И это было легендой училища — его приняли во все театры с этим отрывком, кроме Вахтанговского. Я даже удивился, Рубену Николаевичу говорю:
— Почему же, Рубен Николаевич, вы его не приняли? — но он как-то так уклончиво ответил.
Так же как я делал отрывок из Чехова с Волковым, с Охлупиным — знаменитые теперь артисты. Почему я помню, потому что и тут меня тоже стали прорабатывать на кафедре, что Чехова так нельзя ставить. Я ставил рассказ о докторе, который приезжает к больному — одни капризы видит, — а у него дома умирает ребенок.
Я там даже один акт «Дней Турбиных» делал. Я сделал отрывка два-три из «Страха и смятения…». После «Доброго человека…» я больше не преподавал.
Я прочел в журнале перевод Юзовского и Ионовой. И мне это показалось очень интересным, трудным и странным, потому что мало знал о Брехте. Просто мало знал.
Потом я, конечно, стал читать, я же много ставил его. Получилось, что я поставил «Доброго человека…», «Галилея», «Турандот, или Конгресс обелителей», «Трехгрошовую…» — четыре вещи.
Для Москвы это была необычная драматургия. Брехт ставился очень мало, и Москва плохо знала его. Я не видел «Берлинер ансамбля» и был совершенно свободен от влияния. Значит, делал его интуитивно, свободно, без давления традиций Брехта. Я почитал, конечно, о нем, его произведения, его всякие наставления. Но все равно, хорошо, что я не видел ни одного спектакля. Я видел потом и «Артуро Уи», и «Галилея», и «Кориолана», «Мать» по-брехтовски, потом, «Покупка меди» — это такой дискуссионный спектакль. Очень интересно. Я даже хотел это ставить.
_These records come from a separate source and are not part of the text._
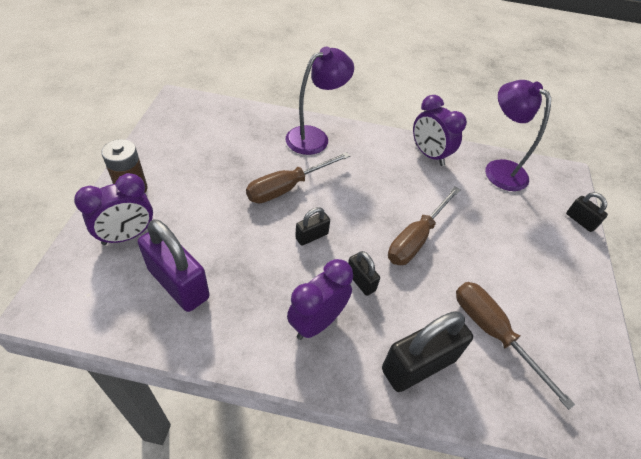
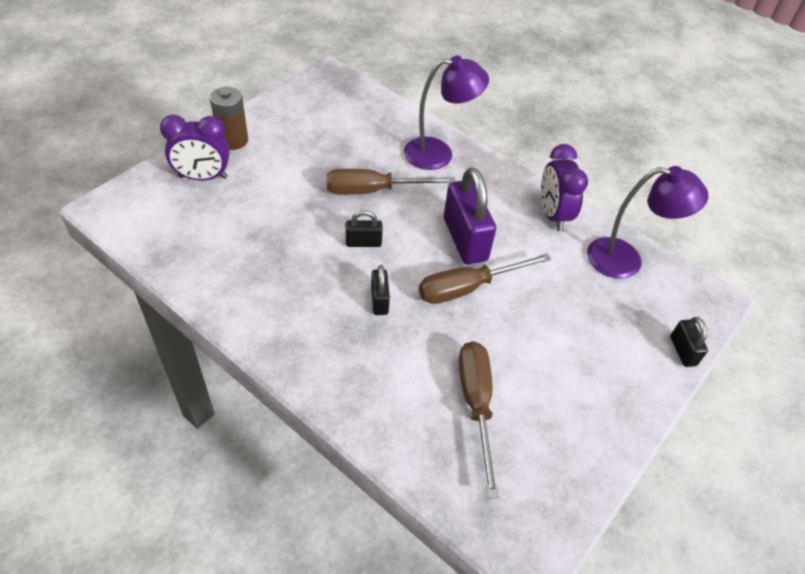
camera: 30 degrees right, 0 degrees up
(178, 283) = (217, 233): purple padlock -> purple padlock (465, 239)
(317, 322) = (311, 316): purple clock -> none
(419, 364) = (377, 394): black padlock -> none
(499, 169) = (626, 260): purple lamp -> purple lamp turned 105 degrees clockwise

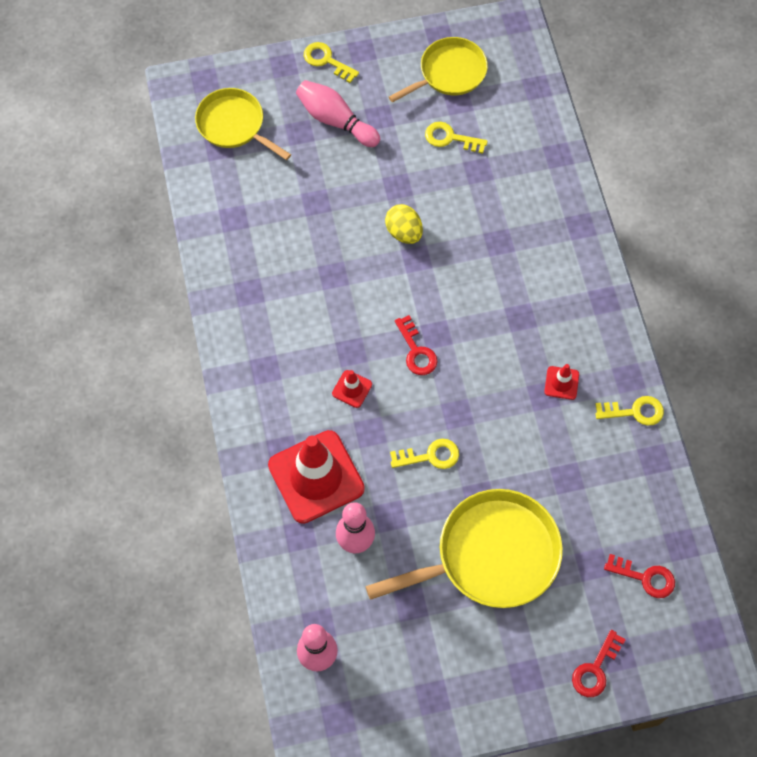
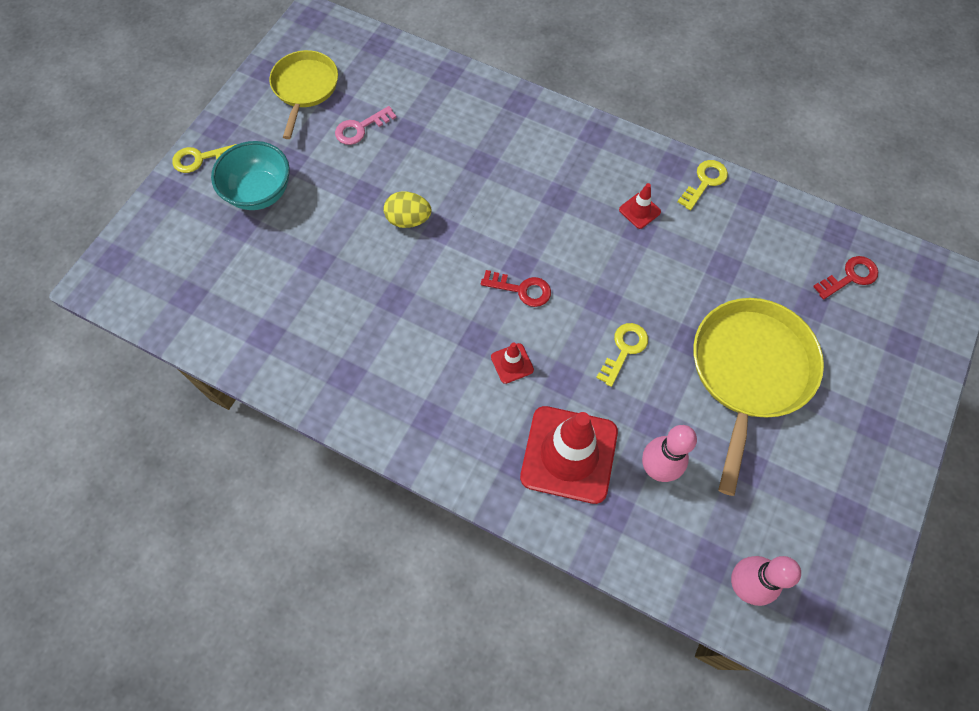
camera: 50 degrees left, 0 degrees up
(234, 125) = (180, 269): yellow pan -> none
(335, 120) = (260, 192): pink bowling pin -> turquoise bowl
(450, 138) = (360, 128): yellow key -> pink key
(595, 669) = (905, 369): red key -> none

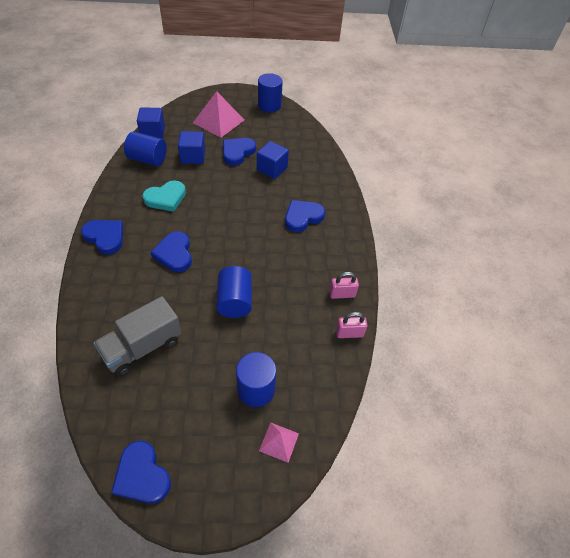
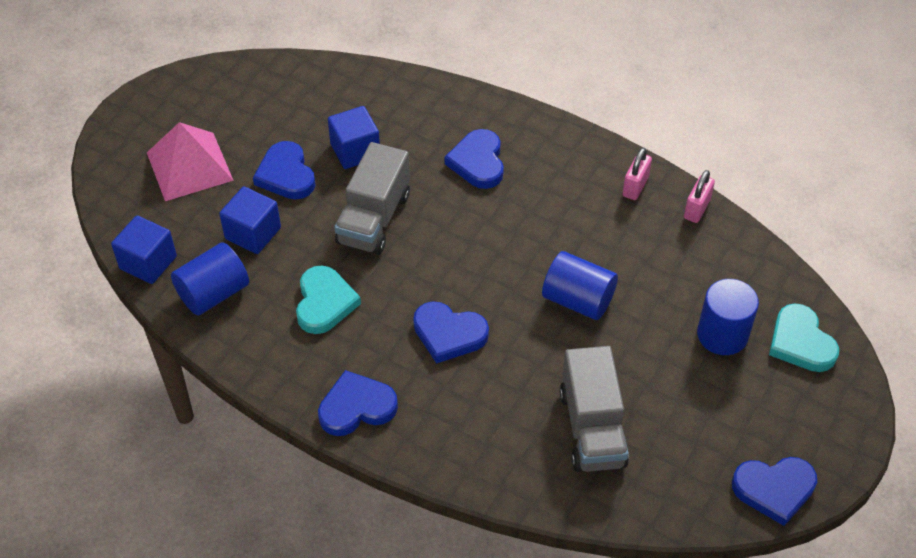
camera: 55 degrees left, 0 degrees up
(232, 193) = (374, 219): none -> grey truck
(269, 105) = (202, 87): blue cylinder -> none
(279, 442) = (800, 342): pink pyramid -> turquoise heart

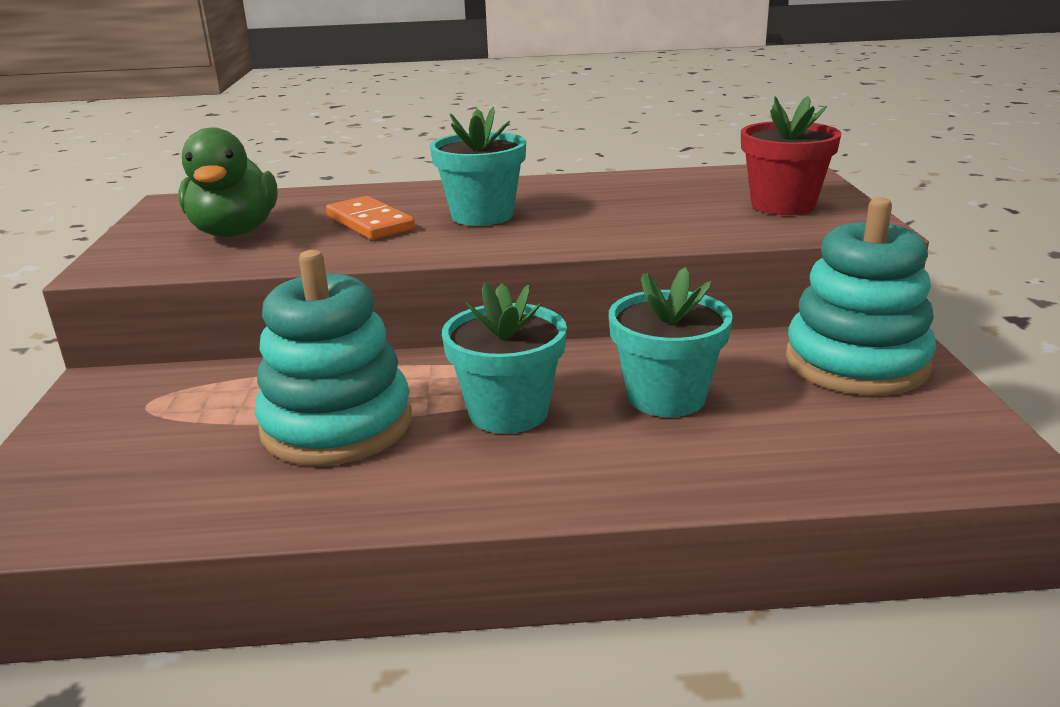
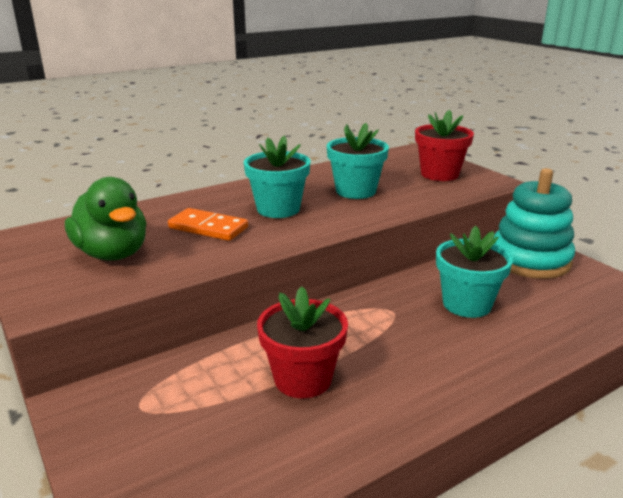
camera: 30 degrees left, 0 degrees up
(337, 425) = (303, 379): turquoise stacking toy -> red flower pot
(508, 412) = (396, 338): turquoise flower pot -> turquoise flower pot (355, 191)

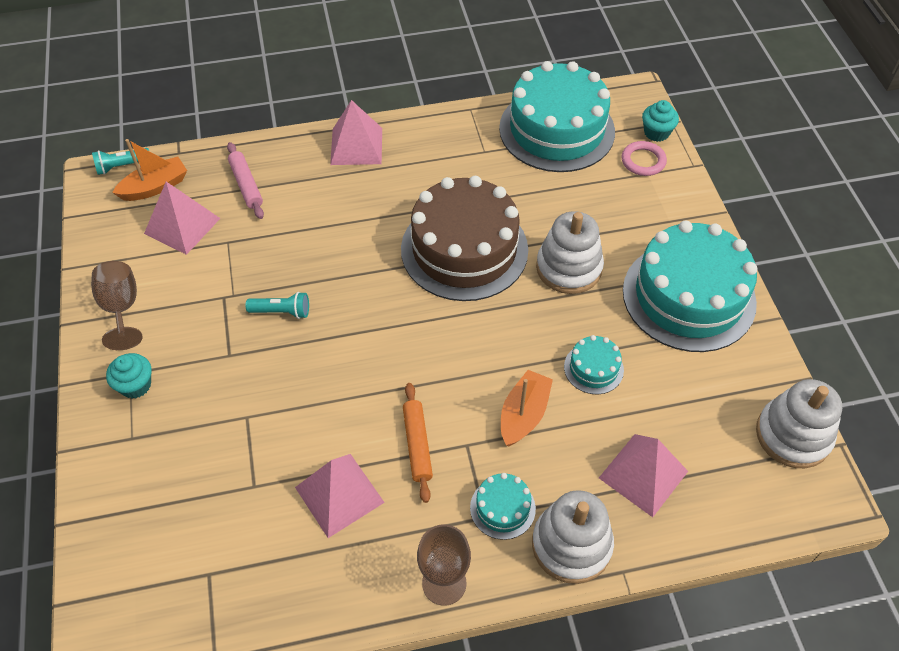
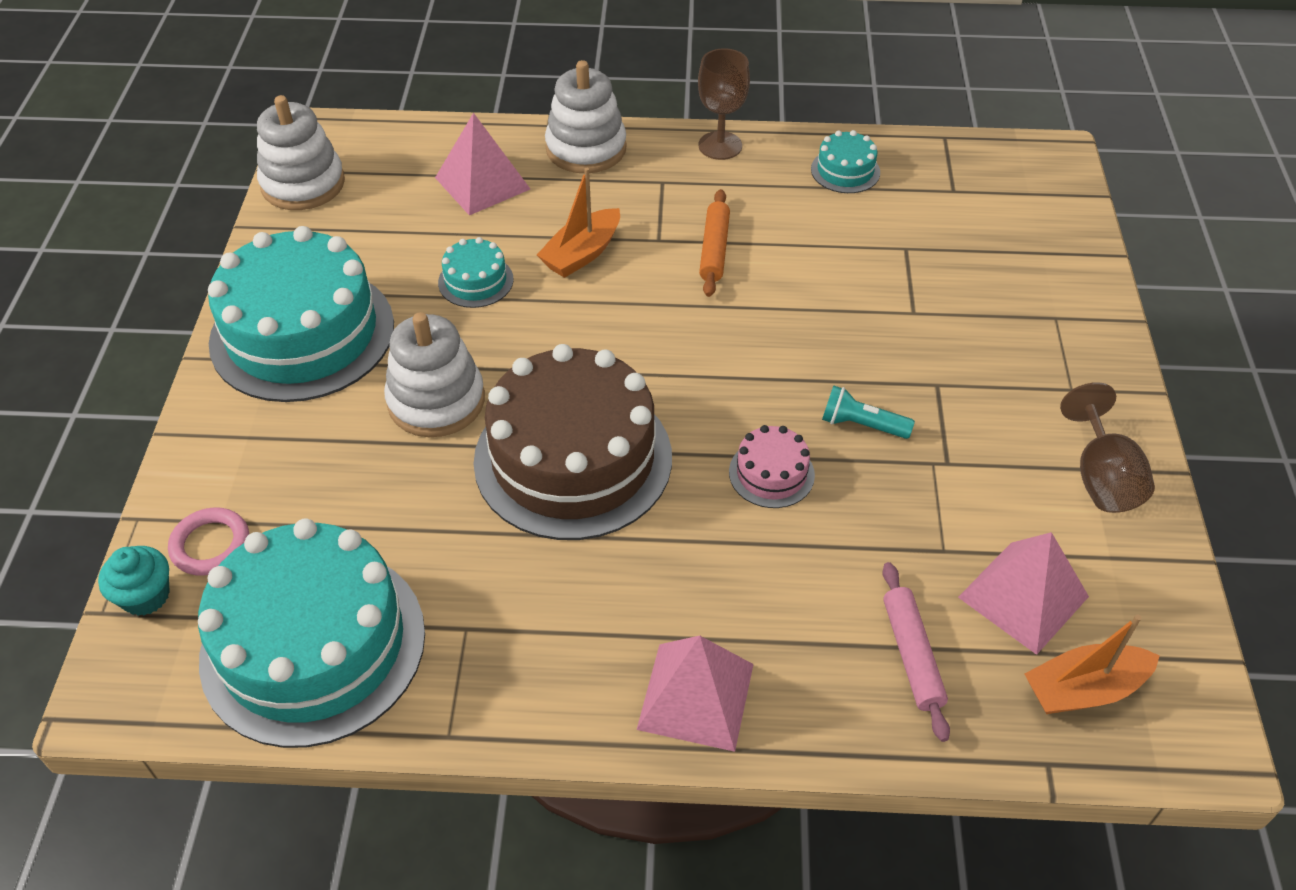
camera: 165 degrees left, 5 degrees down
(122, 166) = (1159, 755): turquoise flashlight -> none
(135, 385) = (1061, 372): turquoise cupcake -> none
(337, 266) = (771, 473): none -> pink cake
(339, 494) = (811, 224): pink pyramid -> none
(502, 508) = (641, 184): turquoise cake -> turquoise cake (845, 171)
И потому что я не видел ничего Брехта, я был чист и получился такой русский вариант Брехта. Спектакль был таким, как мне подсказывала моя интуиция и мое чутье. Я был свободен, я никому не подражал. Я считаю, что все-таки я им принес новую драматургию в училище: я имею в виду Брехта. Потому что мне казалось, что само построение брехтовской драматургии, принципы его театра — безусловно театра политического, как-то заставят студентов больше увидеть окружающий мир и найти себя в нем, и найти свое отношение к тому, что они видят. Потому что без этого нельзя сыграть Брехта. Потом, я все-таки сумел поломать канон в том смысле, что обычно диплом сдается на четвертом курсе, а я убедил разрешить моим студентам сдать диплом на третьем курсе. Это было очень трудно сделать, мне понадобилось убедить кафедру. Они разрешили мне показать фрагмент на тридцать-сорок минут, и если их этот фрагмент удовлетворит, то они разрешат мне сделать диплом.
А сейчас это совершенно спокойно дают даже моим ученикам, уже Сабинин ставит один за одним дипломные спектакли, и все они профессора, доценты. А я был каким-то рядовым педагогом, получал рубль в час. Обучать в шоферы брали — я думал даже зарабатывать, обучая, — три рубля в час. И когда мне предложили Таганку после этого «Доброго…», то я так с улыбкой говорил: «Да ведь в общем-то вы мне предлагаете триста рублей, а я шутя зарабатываю и в кино, и на телевидении, и на радио рублей шестьсот, а вы так говорите: вот вам зарплата будет триста рублей», — сразу я в конфликт вошел с начальством. Я же им представил тринадцать пунктов перестройки старого театра.